这里将 batch_1.json 数据进行了缩减,如需获取全量可以从这里下载:https://github.com/apache/hudi/blob/master/docker/demo/data/batch_1.json

执行 cat batch_1.json | kcat -b kafkabroker -t stock_ticks -P 就可以将数据导入 Kafka 中。

start_demo.sh
#!/bin/bash

SCRIPT_PATH=$(cd `dirname $0`; pwd)
WS_ROOT=`dirname $SCRIPT_PATH`
COMPOSE_FILE_NAME="docker-compose_mac_aarch64.yml"

# restart cluster
HUDI_WS=${WS_ROOT} docker-compose -f ${SCRIPT_PATH}/${COMPOSE_FILE_NAME} down
sleep 5
HUDI_WS=${WS_ROOT} docker-compose -f ${SCRIPT_PATH}/${COMPOSE_FILE_NAME} up -d
sleep 15

docker exec -it adhoc-1 /bin/bash /var/hoodie/ws/docker/demo/setup_demo_container.sh
docker exec -it adhoc-2 /bin/bash /var/hoodie/ws/docker/demo/setup_demo_container.sh

stop_demo.sh
#!/bin/bash

SCRIPT_PATH=$(cd `dirname $0`; pwd)
HUDI_DEMO_ENV=$1
# set up root directory
WS_ROOT=`dirname $SCRIPT_PATH`

COMPOSE_FILE_NAME="docker-compose_mac_aarch64.yml"

# shut down cluster
HUDI_WS=${WS_ROOT} docker-compose -f ${SCRIPT_PATH}/${COMPOSE_FILE_NAME} down

# remove houst mount directory
rm -rf /tmp/hadoop_data
rm -rf /tmp/hadoop_name

所涉及所有镜像为:

docker pull registry.cn-hangzhou.aliyuncs.com/jensenchen/hudi-hadoop_2.8.4-hive_2.3.3-sparkworker_2.4.4:arm64
docker pull registry.cn-hangzhou.aliyuncs.com/jensenchen/hudi-hadoop_2.8.4-hive_2.3.3-sparkmaster_2.4.4:arm64
docker pull registry.cn-hangzhou.aliyuncs.com/jensenchen/hudi-hadoop_2.8.4-datanode:arm64
docker pull registry.cn-hangzhou.aliyuncs.com/jensenchen/hudi-hadoop_2.8.4-namenode:arm64
docker pull registry.cn-hangzhou.aliyuncs.com/jensenchen/hudi-hadoop_2.8.4-history:arm64
docker pull registry.cn-hangzhou.aliyuncs.com/jensenchen/hudi-hadoop_2.8.4-hive_2.3.3:arm64
docker pull registry.cn-hangzhou.aliyuncs.com/jensenchen/hudi-hadoop_2.8.4-hive_2.3.3-sparkadhoc_2.4.4:arm64
docker pull registry.cn-hangzhou.aliyuncs.com/jensenchen/kafka:2.13-2.8.1
docker pull registry.cn-hangzhou.aliyuncs.com/jensenchen/zookeeper:3.4.12
docker pull registry.cn-hangzhou.aliyuncs.com/jensenchen/doris:1.2.2-fe-arm
docker pull registry.cn-hangzhou.aliyuncs.com/jensenchen/doris:1.2.2-be-arm

为了方便,可以先下载完成后再使用脚本启动 docker-compose 集群。

测试验证

使用 DeltaStreamer 导入数据

Hudi 提供了 DeltaStreamer 工具。

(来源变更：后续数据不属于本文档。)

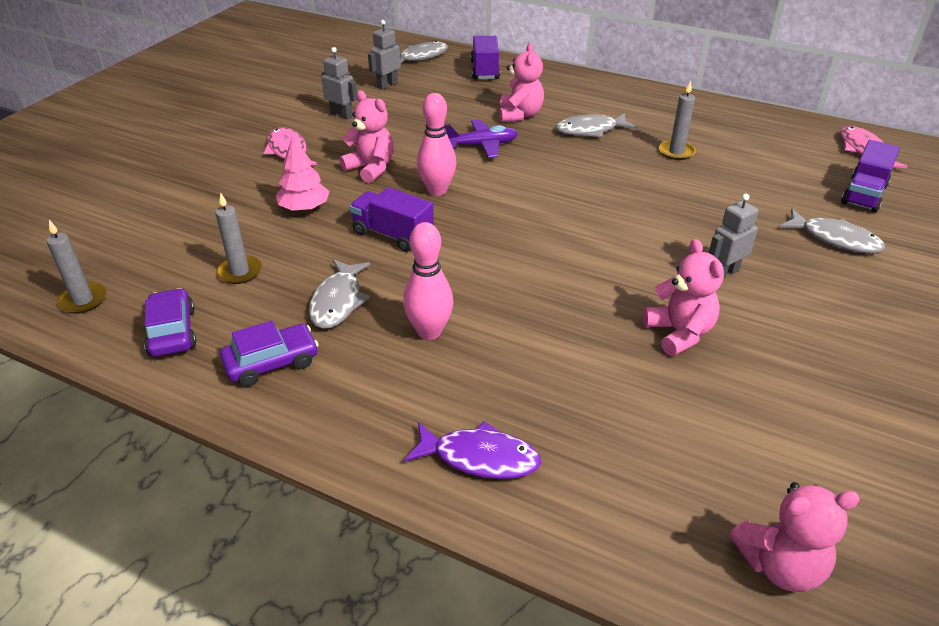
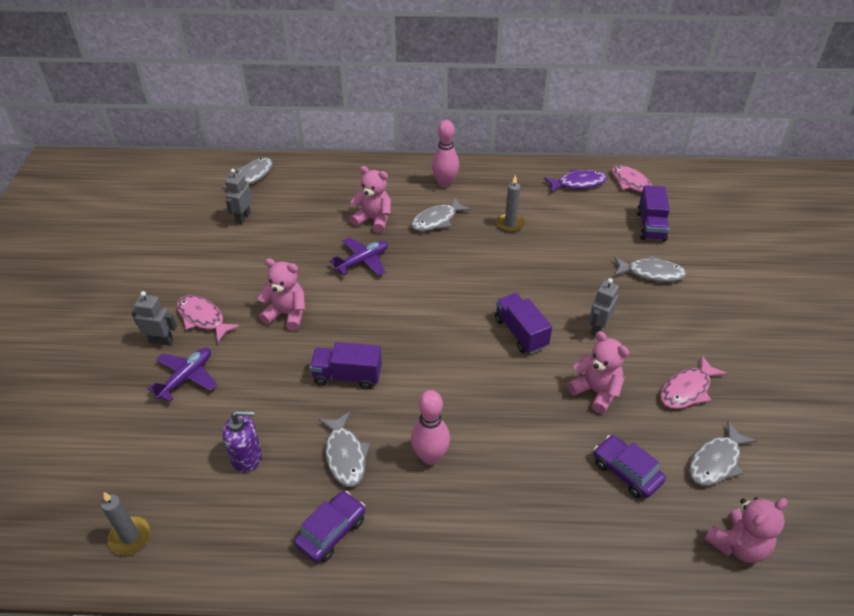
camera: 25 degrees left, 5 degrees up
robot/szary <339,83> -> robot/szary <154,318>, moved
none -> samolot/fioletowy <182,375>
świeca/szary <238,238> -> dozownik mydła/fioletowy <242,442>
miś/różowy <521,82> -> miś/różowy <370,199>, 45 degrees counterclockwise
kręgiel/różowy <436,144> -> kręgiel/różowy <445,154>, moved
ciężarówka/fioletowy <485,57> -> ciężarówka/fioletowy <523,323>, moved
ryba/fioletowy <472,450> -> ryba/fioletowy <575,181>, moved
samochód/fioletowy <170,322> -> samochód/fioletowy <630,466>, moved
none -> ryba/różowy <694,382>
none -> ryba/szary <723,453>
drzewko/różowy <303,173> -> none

该工具可以连接到各种数据源(包括Kafka)来拉取变更,并使用 upsert/insert 原语应用于 Hudi 表。这里使用该工具从 kafka 中下载 json 数据,并将其摄取到 COW 和 MOR 表中。如果文件系统中的表还不存在,此工具会自动初始化这些表。

docker exec -it adhoc-2 /bin/bash

# Run the following spark-submit command to execute the delta-streamer and ingest to stock_ticks_cow table in HDFS
spark-submit \
  --class org.apache.hudi.utilities.deltastreamer.HoodieDeltaStreamer $HUDI_UTILITIES_BUNDLE \
  --table-type COPY_ON_WRITE \
  --source-class org.apache.hudi.utilities.sources.JsonKafkaSource \
  --source-ordering-field ts  \
  --target-base-path /user/hive/warehouse/stock_ticks_cow \
  --target-table stock_ticks_cow --props /var/demo/config/kafka-source.properties \
  --schemaprovider-class org.apache.hudi.utilities.schema.FilebasedSchemaProvider

# Run the following spark-submit command to execute the delta-streamer and ingest to stock_ticks_mor table in HDFS
spark-submit \
  --class org.apache.hudi.utilities.deltastreamer.HoodieDeltaStreamer $HUDI_UTILITIES_BUNDLE \
  --table-type MERGE_ON_READ \
  --source-class org.apache.hudi.utilities.sources.JsonKafkaSource \
  --source-ordering-field ts \
  --target-base-path /user/hive/warehouse/stock_ticks_mor \
  --target-table stock_ticks_mor \
  --props /var/demo/config/kafka-source.properties \
  --schemaprovider-class org.apache.hudi.utilities.schema.FilebasedSchemaProvider \
  --disable-compaction

# As part of the setup (Look at setup_demo.sh), the configs needed for DeltaStreamer is uploaded to HDFS. The configs
# contain mostly Kafa connectivity settings, the avro-schema to be used for ingesting along with key and partitioning fields.

exit

导入完成后,可以在本机打开以下链接查看数据:

http://namenode:50070/explorer.html#/user/hive/warehouse/stock_ticks_cow

http://namenode:50070/explorer.html#/user/hive/warehouse/stock_ticks_mor

将 Hudi 中的数据同步到 Hive

将 HDFS 上的表同步到 Hive 中,包括创建 Hive 表、添加 partitions 等。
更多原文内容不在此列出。